Resoconti dei visitatori del fiordo
Lo studio riporta che un gruppo di kayakisti ha riferito di essersi svegliato intorno alle 5:45 del mattino e di aver visto l’acqua scorrere davanti alla loro tenda, trascinando via uno dei loro kayak e gran parte della loro attrezzatura. Un altro osservatore ha descritto un’onda di due metri che si infrangeva sulla spiaggia, mentre le persone a bordo di una nave da crociera ancorata vicino all’imboccatura del fiordo hanno visto correnti e schiuma, ma nessuna onda evidente.
Il team di ricercatori ha anche studiato i dati satellitari prima e dopo l’evento, i dati sismici e ha effettuato una modellazione numerica per comprendere esattamente cosa fosse successo.
I satelliti fanno luce sulle onde nascoste
Il coautore dello studio, il Dottor Thomas Monahan, del Dipartimento di Ingegneria dell’Università di Oxford, afferma che le osservazioni satellitari delle dinamiche oceaniche remote stanno diventando essenziali con l’intensificarsi dei rischi nell’Artico. “Fino ad ora, semplicemente non avevamo un modo per osservare direttamente queste onde, ma il nostro studio ha dimostrato che l’utilizzo dei dati del nuovo satellite Surface Water Ocean Topography può rivelare l’intera struttura della superficie marina di questi eventi, anche se nessuno li osserva direttamente”.
Una frana senza preavviso
Shugar aggiunge che non c’è stato molto preavviso prima che la frana si abbattesse. “Normalmente, con queste gigantesche valanghe di roccia, spesso si avvertono dei segnali premonitori nelle settimane, nei mesi, negli anni precedenti, quando il pendio si muove lentamente lungo la montagna.
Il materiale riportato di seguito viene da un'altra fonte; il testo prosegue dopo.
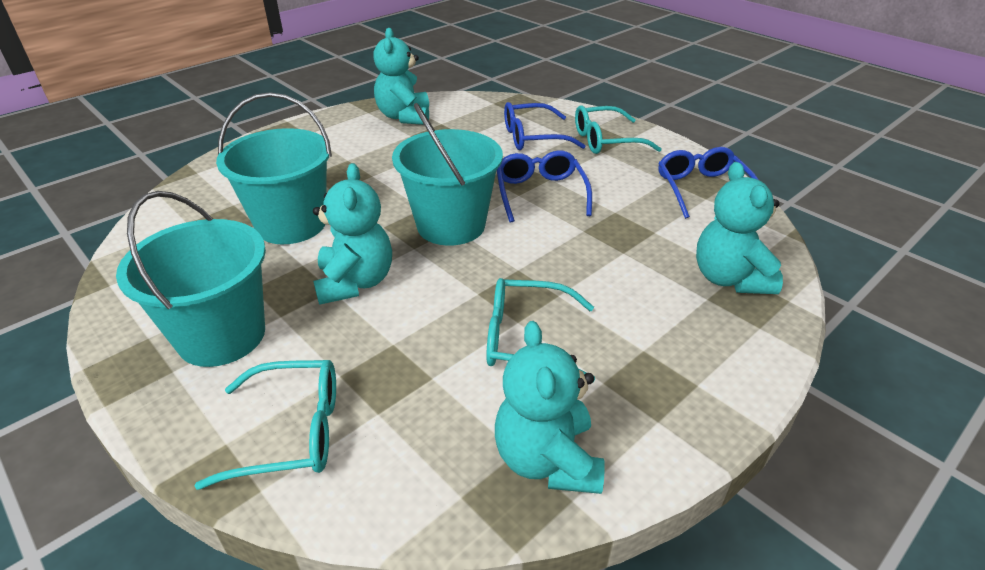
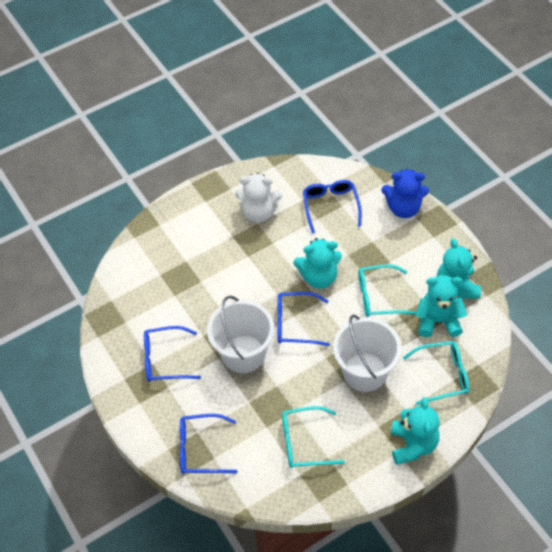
blue glasses: 3 -> 4
blue teddy bear: 0 -> 1
turquoise bucket: 3 -> 0
white bucket: 0 -> 2
white teddy bear: 0 -> 1

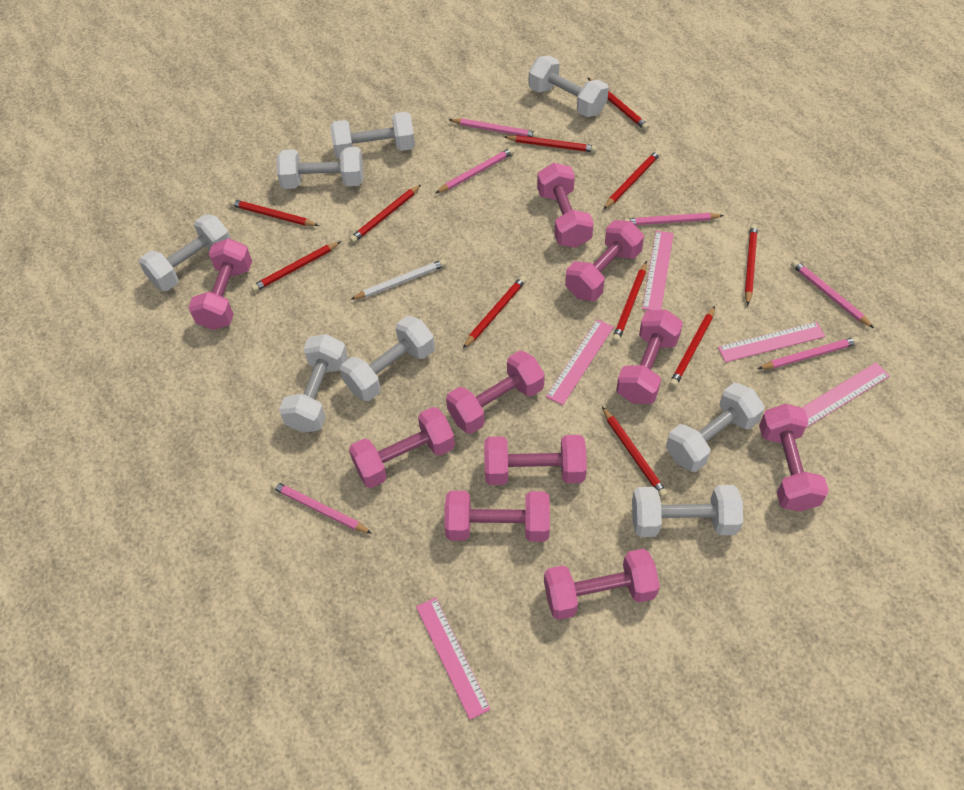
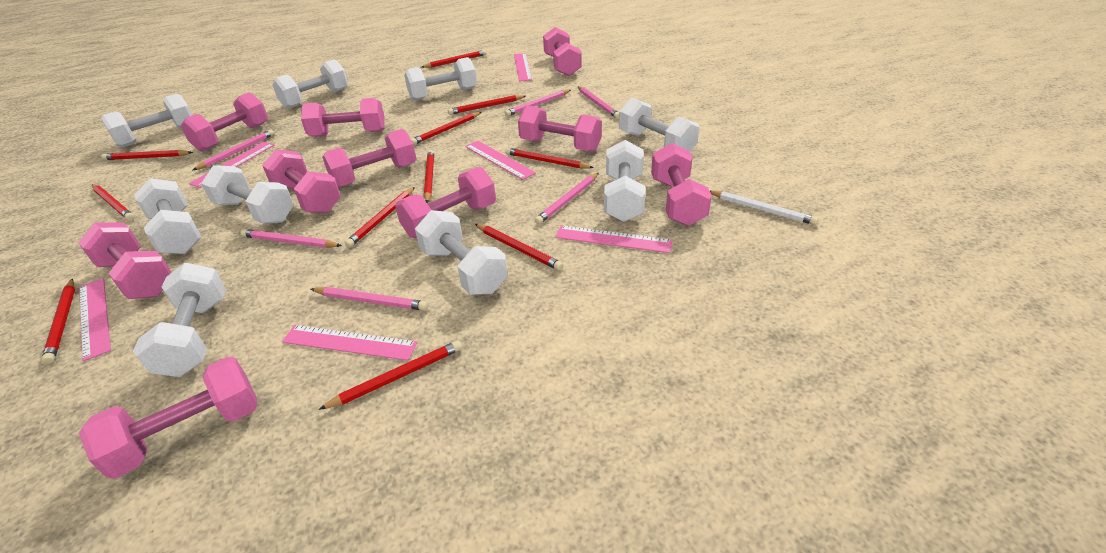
pink ruler: 5 -> 6
white dumbbell: 8 -> 9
Si abbassa e poi cede catastroficamente in una valanga di roccia“, spiega. “In questo caso, ciò non è accaduto”.
Invece, afferma che si è verificato un lieve rumore sismico, talmente debole da non aver attirato l’attenzione di nessuno. “Questo è stato davvero una sorpresa”, aggiunge Shugar, sottolineando che presenta alcune sfide in termini di riduzione del rischio di disastri nelle aree ad alto rischio.
Il ritiro dei ghiacciai aumenta i rischi
La ricerca conclude che il ritiro dei ghiacciai nel fiordo dell’Alaska ha portato al quasi disastro. Ci sono lezioni da imparare da questo evento, in particolare che il ritiro dei ghiacciai, con il riscaldamento delle regioni fredde, aumenta il rischio di altri pericoli e che un monitoraggio più efficace potrebbe mitigarne alcuni impatti. Shugar afferma che è importante prestare molta attenzione, soprattutto nelle aree della costa occidentale e nelle regioni polari, dove i ghiacciai si stanno assottigliando a causa dei cambiamenti climatici.
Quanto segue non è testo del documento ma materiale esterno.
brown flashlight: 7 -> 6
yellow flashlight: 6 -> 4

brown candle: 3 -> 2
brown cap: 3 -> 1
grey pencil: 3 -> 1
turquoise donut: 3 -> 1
“In definitiva, ciò che speriamo è che i comuni costieri, l’industria delle navi da crociera e gli altri soggetti interessati prendano sul serio queste minacce“, afferma, sottolineando che eventi simili potrebbero causare disastri in futuro. Secondo quanto riportato dai media, almeno sei compagnie di crociera hanno modificato i propri itinerari in Alaska quest’anno a causa dei pericoli ancora presenti nel fiordo di Tracy Arm.
L’Istituto Geologico degli Stati Uniti (USGS) ha avvertito sul proprio sito web che le aree montuose a forte pendenza soggette a frane sono “intrinsecamente instabili e continueranno a cambiare per anni dopo una frana iniziale”.